Gaston la rejoignit au moment où le premier rayon de soleil, glissant
à la crête des monts, tombait sur la vallée, et tout aussitôt, Fanfare
donna un vigoureux coup de voix dans les taillis voisins, et Dragonne
tressaillit, tandis que son visage exprimait cette satisfaction
enthousiaste, cet éclair d’audace inspirée qui s’empare du chasseur
quand retentit la voix des chiens.

La laie et ses marcassins n’étaient pas loin; _on en reverrait_, qu’on
nous pardonne l’expression technique.



VIII


La vallée où Gaston s’était engagé sur les pas de Dragonne était
abrupte et sauvage, et rappelait vaguement une de ces gorges sombres
des Apennins ou des Calabres, si énergiquement rendues par le pinceau
de Salvator Rosa, et parfois des peintres de son école.

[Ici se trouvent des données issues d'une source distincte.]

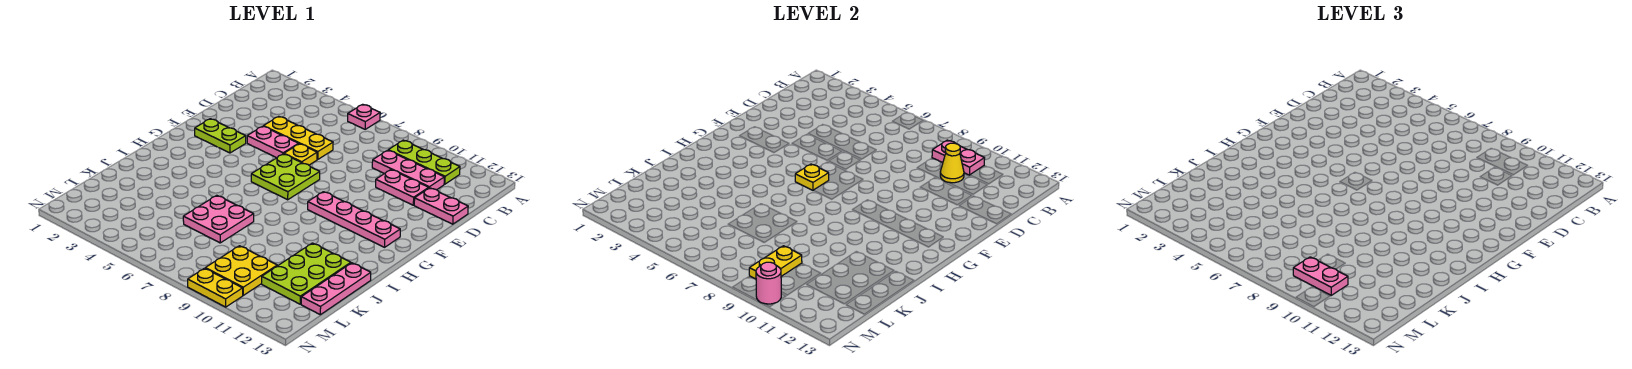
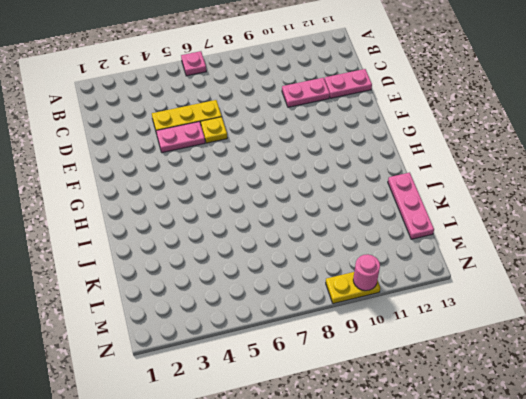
none -> lime plate B9:B11 level 1
none -> pink plate C9:C11 level 1
none -> lime plate F2:F3 level 1

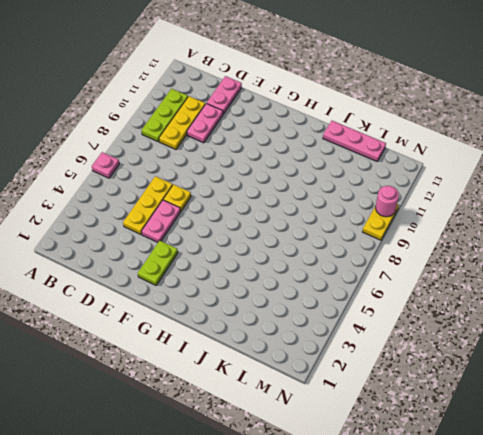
yellow plate C9:C11 level 1 -> pink plate C9:C11 level 1
none -> lime plate F6:G7 level 1
none -> pink plate G9:G12 level 1
none -> pink plate J6:K7 level 1

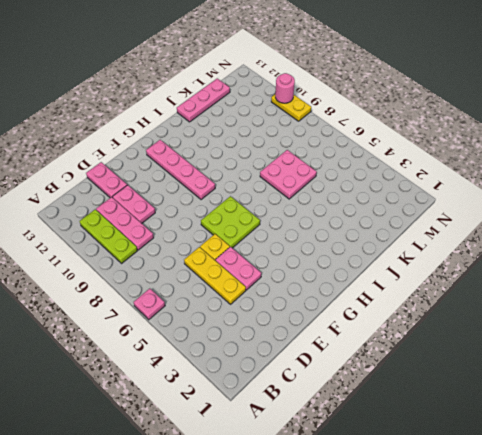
none -> lime plate F2:F3 level 1
none -> lime plate J11:L12 level 1
none -> yellow plate L9:M10 level 1

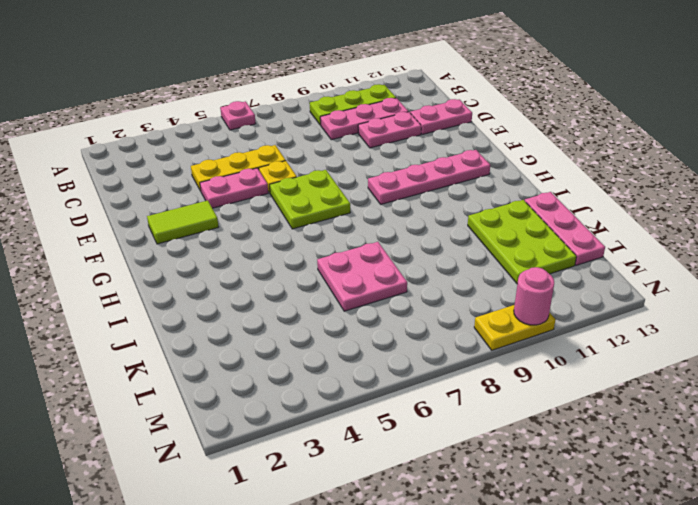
lime tile F2:F3 level 1 -> lime plate F2:F3 level 1
none -> yellow plate L9:M10 level 1
none -> pink plate B9:B10 level 2
none -> yellow cone C10 level 2

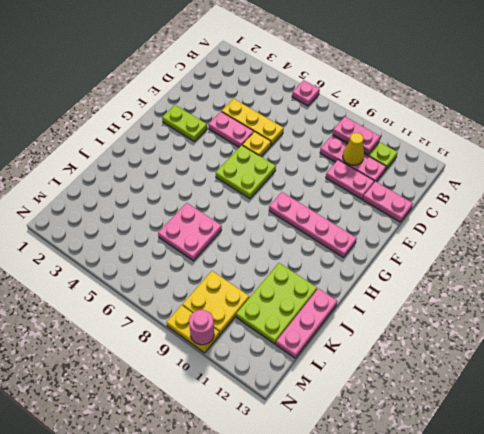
none -> yellow plate G6 level 2
none -> yellow plate L9:M9 level 2
none -> pink plate M9:M10 level 3

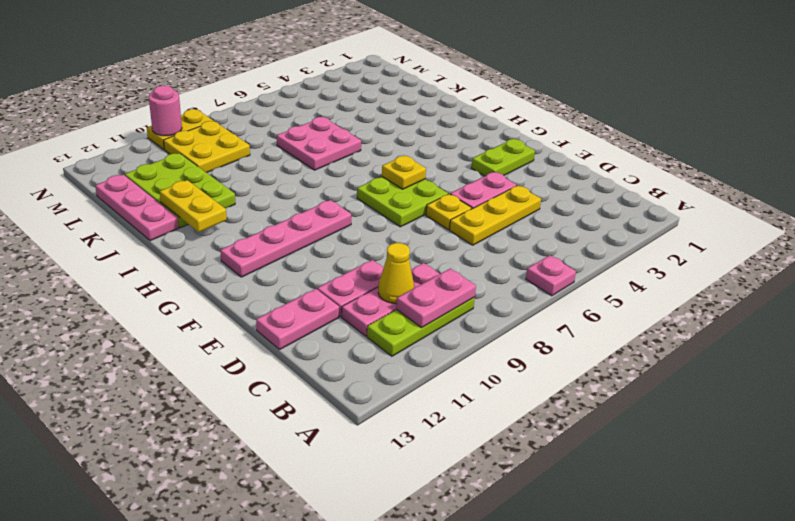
yellow plate I12:J12 level 2 -> yellow plate L9:M9 level 2
none -> pink plate M9:M10 level 3

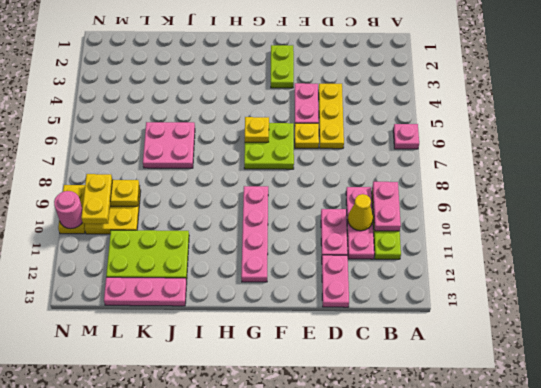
yellow plate M9:M10 level 3 -> pink plate M9:M10 level 3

Aussi loin que la vue pouvait s’étendre au nord, l’œil ne découvrait
que des bois épais de belle venue, sombres d’aspect, au milieu desquels
se dressaient çà et là, ainsi qu’un fantôme géant recouvert de son
suaire, une agglomération de rochers grisâtres affectant les formes les
plus bizarres et plus tourmentées.

Ce vallon était creusé en entonnoir; large au nord, du côté de la
grande vallée où se dressaient vis-à-vis l’un de l’autre les manoirs
de la Fauconnière et de la Châtaigneraie, il allait se rétrécissant
vers le sud, à mesure que les montagnes qui l’enserraient devenaient
plus ardues, plus hautes et moins accessibles, et enfin il se trouvait
encaissé tout à coup par deux talus granitiques où le pied le plus
exercé eût vainement cherché un sentier. Là, alors, les grands bois
dégénéraient en maigres taillis qui bientôt faisaient place à des
bruyères grises de chétive venue; ensuite la bruyère disparaissait à
son tour, et soudain le vallon, âpre et nu, se trouvait fermé par un
énorme rocher longtemps suspendu par un peu de terre durcie, garnie
d’une végétation souffreteuse, et qui avait fini, à l’aide des pluies
du dernier automne, par entraîner de son poids cette faible entrave et
par rouler dans l’abîme, qu’il avait comblé.

       *       *       *       *       *

Depuis lors, impossible d’aller plus loin: un lièvre n’aurait pu y
trouver passage, et les veneurs des environs s’en applaudissaient et
combinaient toujours leurs plans de laisser-courre de façon à y acculer
la bête de chasse qui, arrivée là, se trouvait forcée de faire tête aux
chiens, sous la dent meurtrière desquels elle succombait bientôt.

       *       *       *       *       *

Ce vallon, qui se nommait le bois des Verrières, était un des plus
giboyeux de la lisière méridionale du Morvan; il appartenait presque
tout entier à M. de Lancy, et Dragonne, en chasseresse passionnée
qu’elle était, donnait fort peu de permissions, même aux braconniers
ses amis, lesquels, du reste, s’en passaient parfaitement, mais
avaient la délicatesse de ne point toucher au gros gibier.

Lorsque mademoiselle de Lancy voulait courir un daim, elle découplait
au bois des Verrières, en cachette presque toujours, du reste, car le
sanglier abondait dans les environs, et le marquis n’entendait pas que
sa chère Dragonne allât s’exposer aux périls de cette terrible chasse.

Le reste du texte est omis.